Before and after difference data
********************

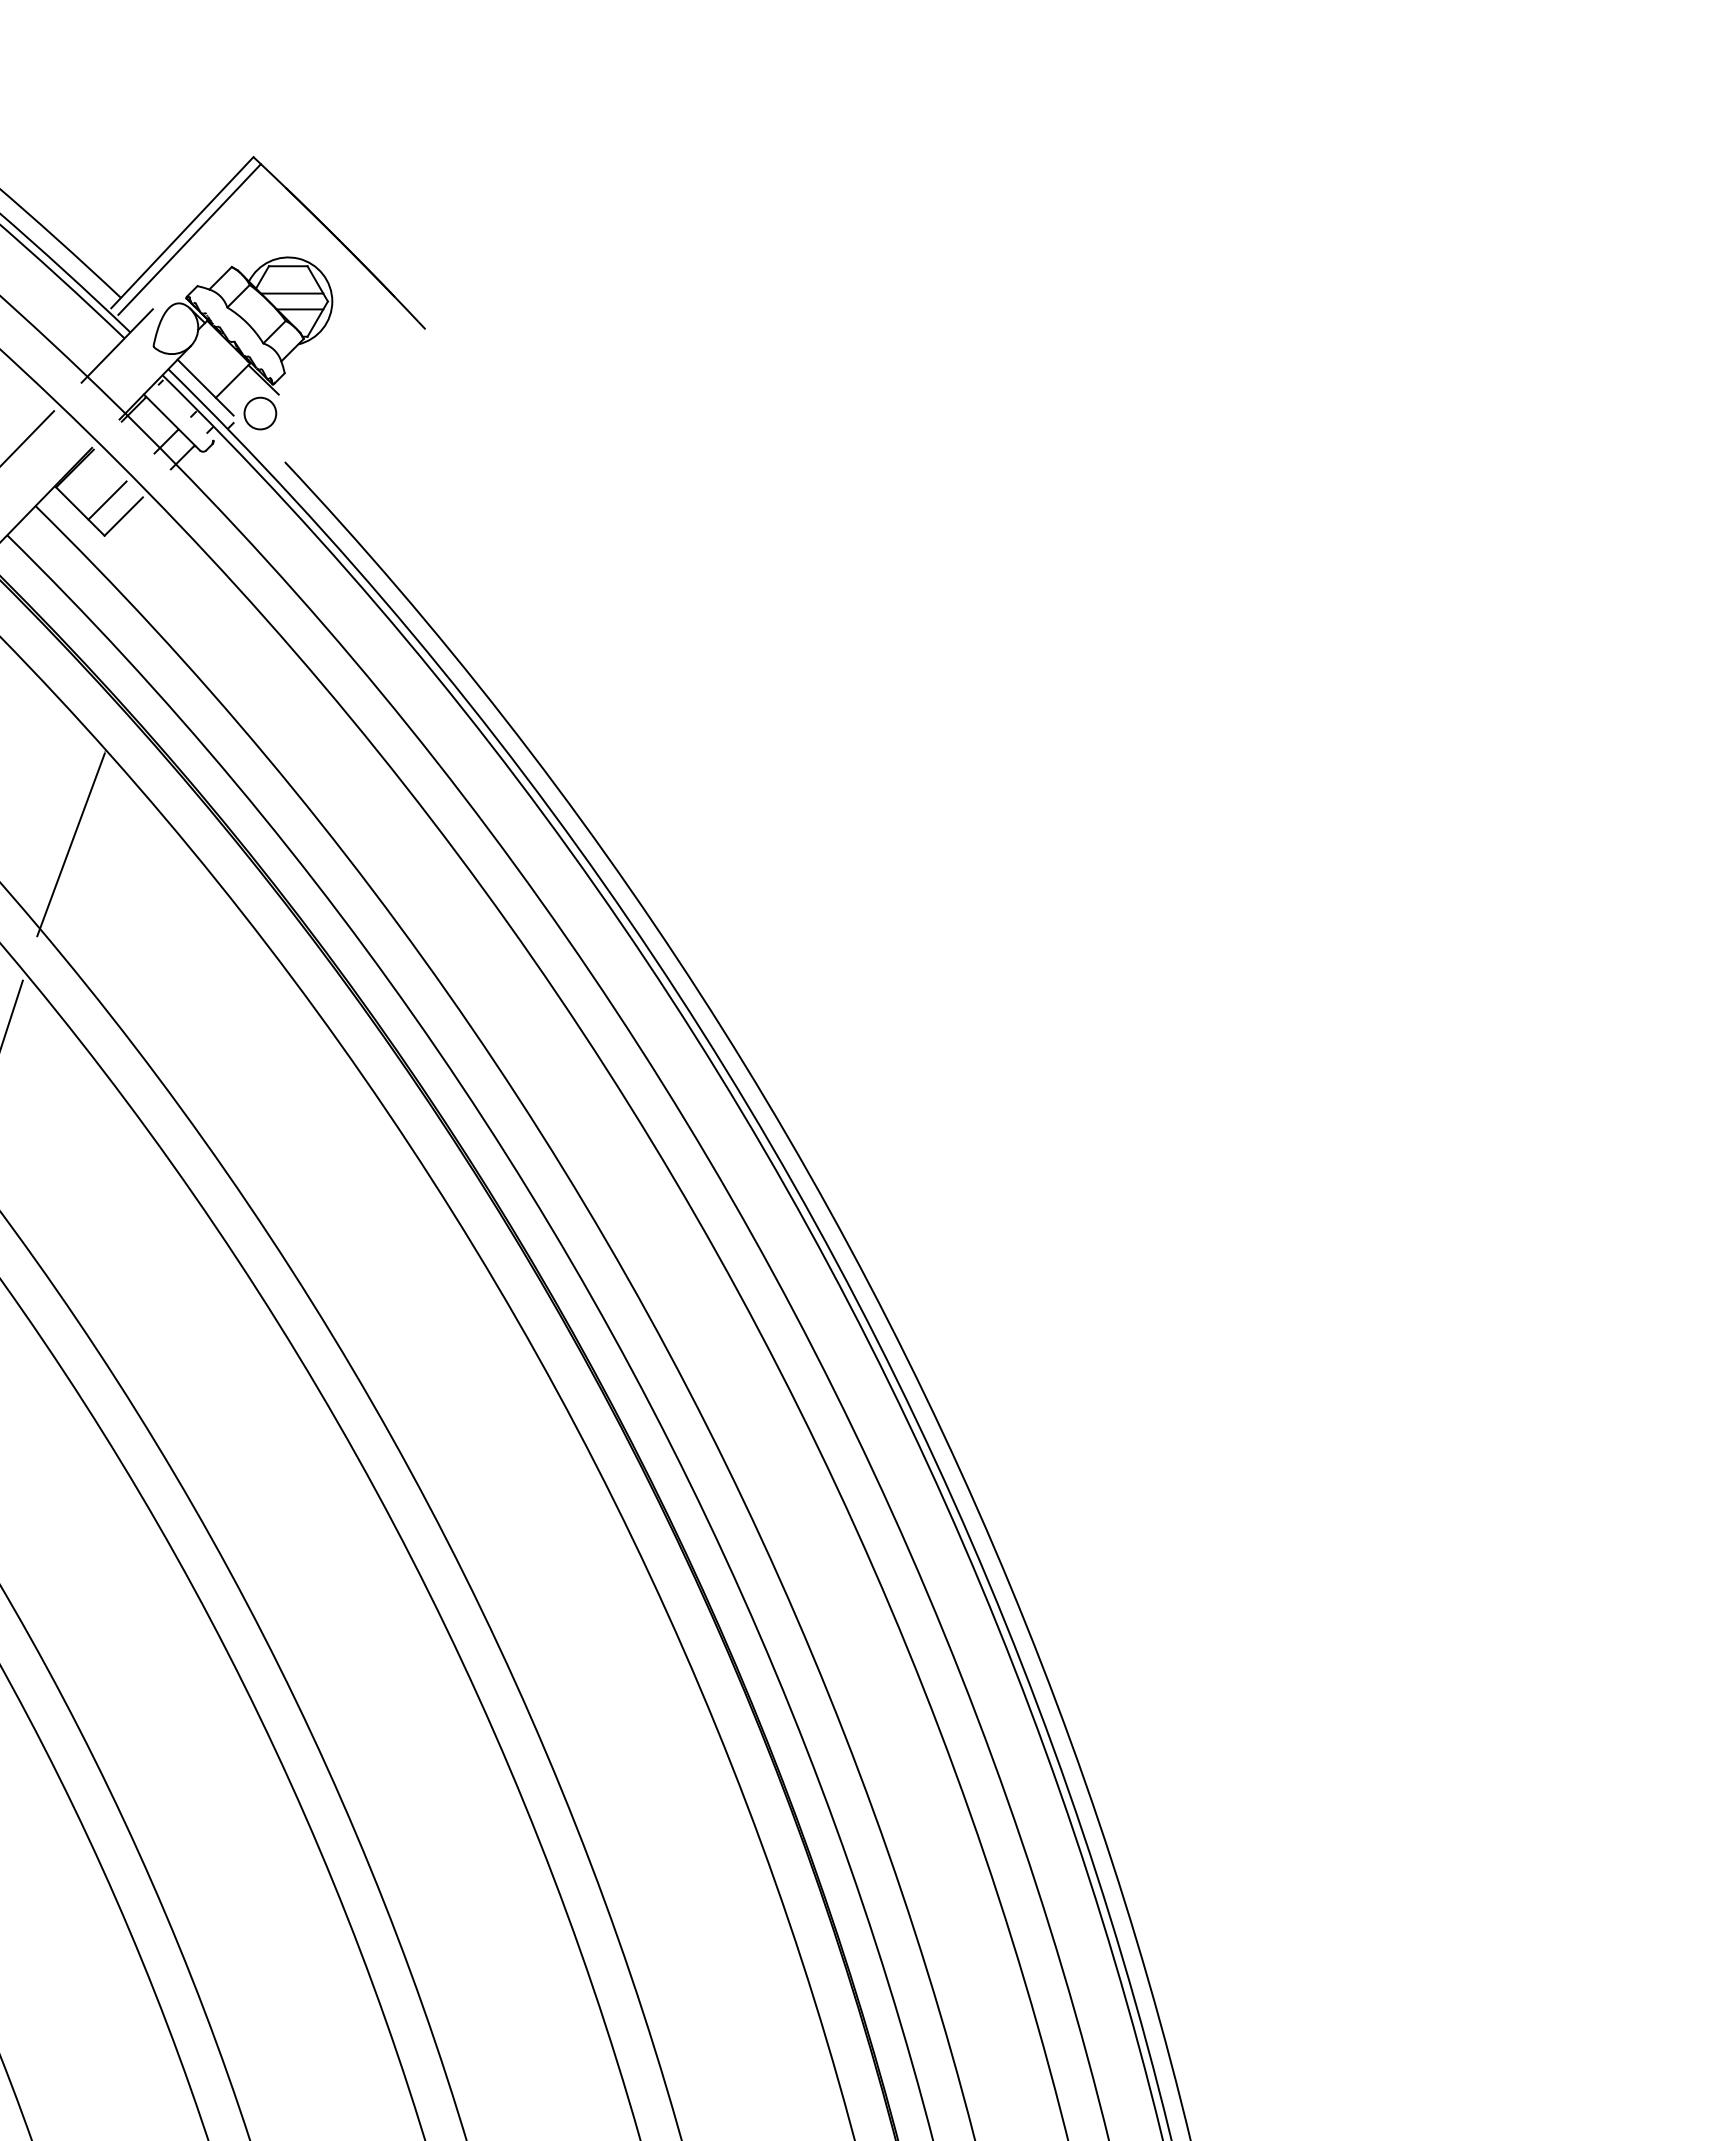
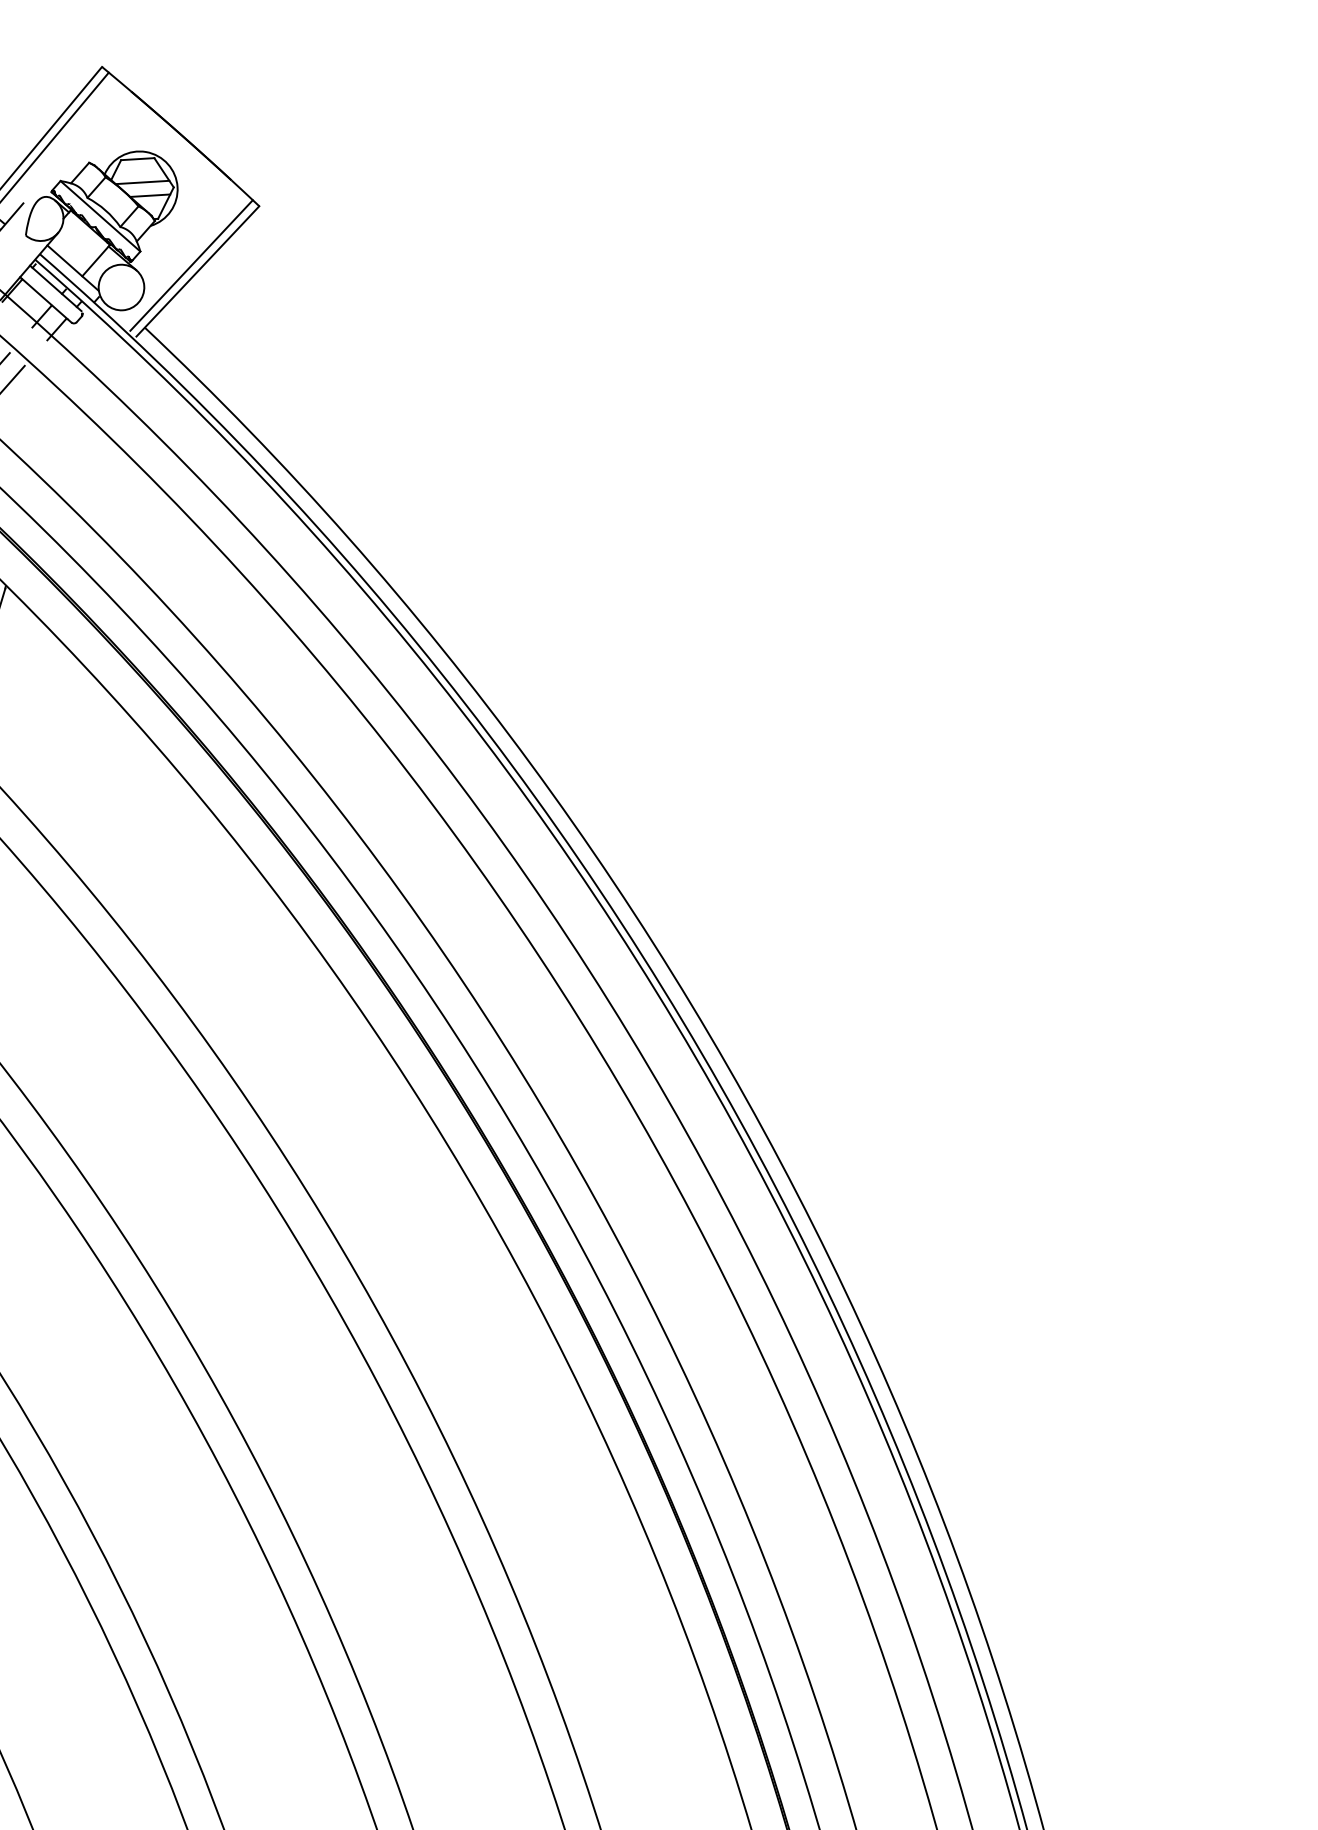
line: (240, 329) -> (99, 216), added
line: (342, 392) -> (191, 265), added
line: (349, 400) -> (197, 271), added
line: (184, 409) -> (55, 288), added
circle: (259, 413) -> (120, 287), size x1.67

********************

INSTRUCTIONS FOR THE TASK
In your copy, every entry above must match word for word, and no picture may appear.

TASK OUTPUT
line: (240, 329) -> (99, 216), added
line: (342, 392) -> (191, 265), added
line: (349, 400) -> (197, 271), added
line: (184, 409) -> (55, 288), added
circle: (259, 413) -> (120, 287), size x1.67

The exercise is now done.